Emissions and Regulation and Mitch Daniels and Coal and Regulation and Air Quality and State Government and Environmental Policy and Energy & Environment and Government

A cap on cap and trade?

May 25, 2009

On May 15, the Wall Street Journal published a letter from Gov. Mitch Daniels laying out his sharp opposition to the Waxman-Markey American Clean Energy and Security Act, which would set limits on carbon emissions to combat global warming.

In his letter, Daniels does not attempt to question scientific proof of global warming. But in stark language echoing the taxation ire that inspired the American Revolution, Daniels argues cap and trade legislation would order Hoosiers "to accept impoverishment for a policy that won't save a single polar bear."

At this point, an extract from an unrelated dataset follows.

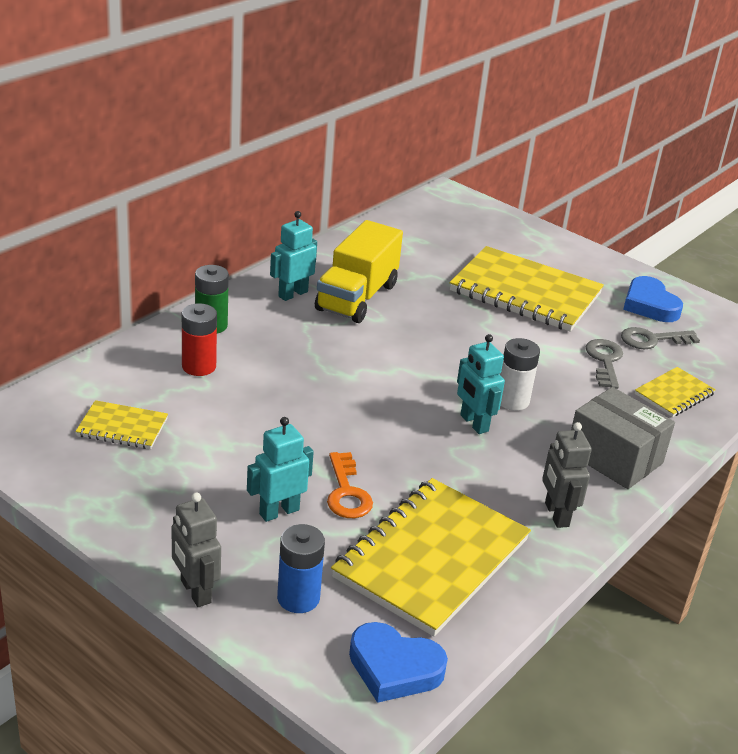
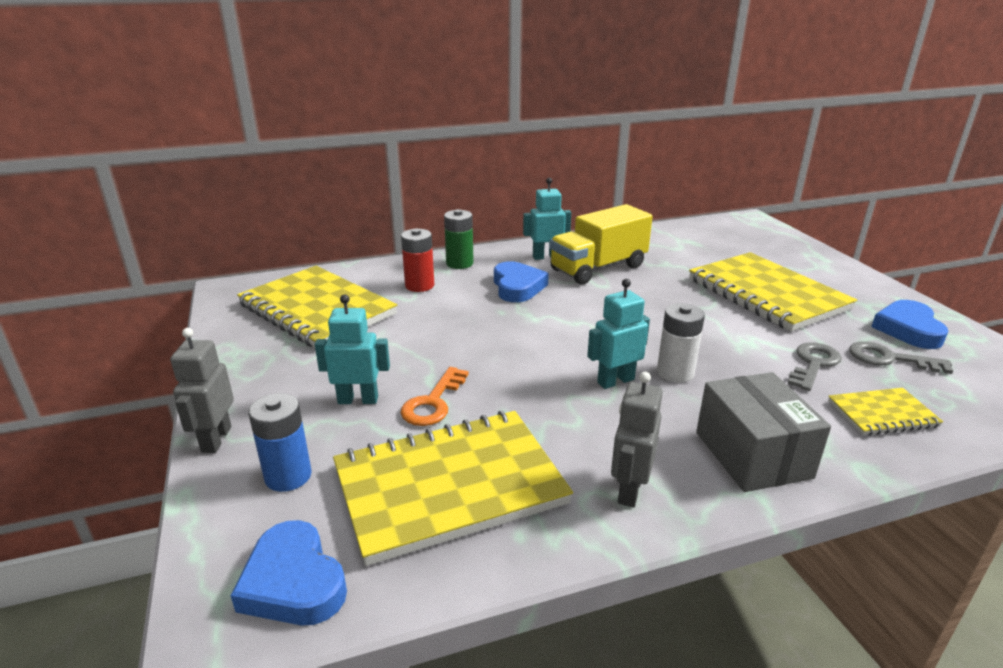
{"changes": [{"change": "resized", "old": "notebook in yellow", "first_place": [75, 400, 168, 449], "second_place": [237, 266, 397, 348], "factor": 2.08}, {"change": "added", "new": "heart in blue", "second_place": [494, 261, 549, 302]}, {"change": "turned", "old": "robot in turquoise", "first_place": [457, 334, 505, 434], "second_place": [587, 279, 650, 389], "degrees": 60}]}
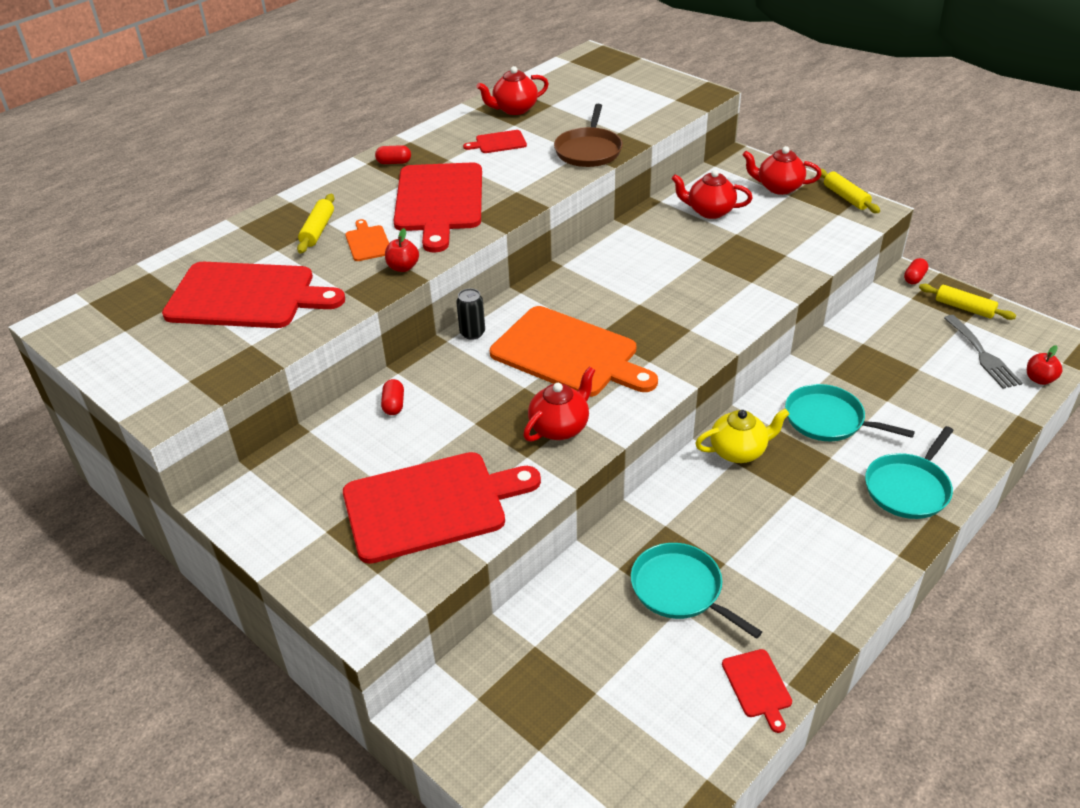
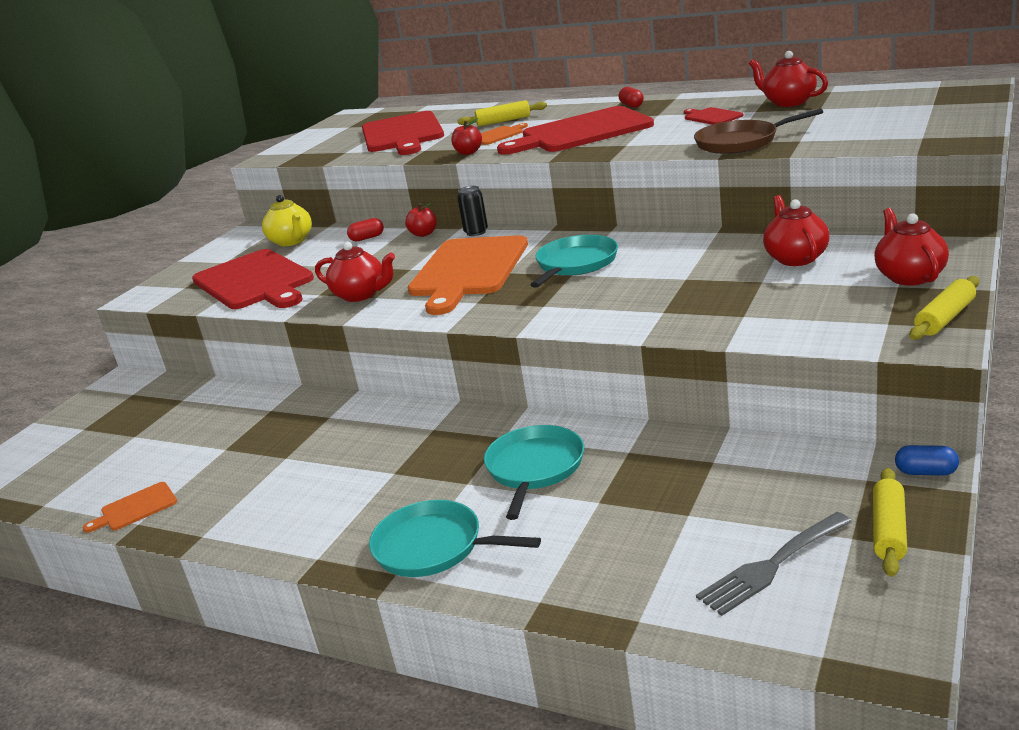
{"changes": [{"change": "recoloured", "old": "cutting board in red", "new": "cutting board in orange", "first_place": [722, 649, 792, 733], "second_place": [83, 482, 177, 533]}, {"change": "moved", "old": "teapot in yellow", "first_place": [695, 409, 789, 463], "second_place": [262, 195, 312, 246]}, {"change": "moved", "old": "apple in red", "first_place": [1027, 345, 1063, 385], "second_place": [405, 203, 437, 237]}, {"change": "moved", "old": "pan in turquoise", "first_place": [631, 543, 762, 639], "second_place": [530, 235, 618, 288]}, {"change": "recoloured", "old": "capsule in red", "new": "capsule in blue", "first_place": [904, 258, 928, 284], "second_place": [895, 445, 959, 476]}]}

"Quite simply, it looks like imperialism," Daniels wrote. "This bill would impose taxes and restrictions on free commerce by wealthy but faltering powers—California, Massachusetts and New York—seeking to exploit potentially weaker colonies in order to prop up their own decaying economies. Because proceeds from their new taxes, levied mostly on us, will be spent on their social programs while negatively impacting our economy, we Hoosiers decline to submit meekly."

Daniels asserts that the legislation would more than double electricity bills in Indiana while erasing years of tax and regulation reform and infrastructure-building. "'Closed: Gone to China' signs would cover Indiana's stores and factories," he wrote.

"No one in Indiana is arguing for the status quo: Hoosiers have been eager to pursue a new energy future," Daniels wrote.

In his letter's conclusion, Daniels extols Indiana's advancements in clean-coal technology, then returns to his monarchial analogy.

"Our president has commendably committed himself to 'government that works,'" Daniels wrote. "But his imperial climate-change policy is government that cannot work, and we humble colonials out here in the provinces have no choice but to petition for relief from the Crown's impositions."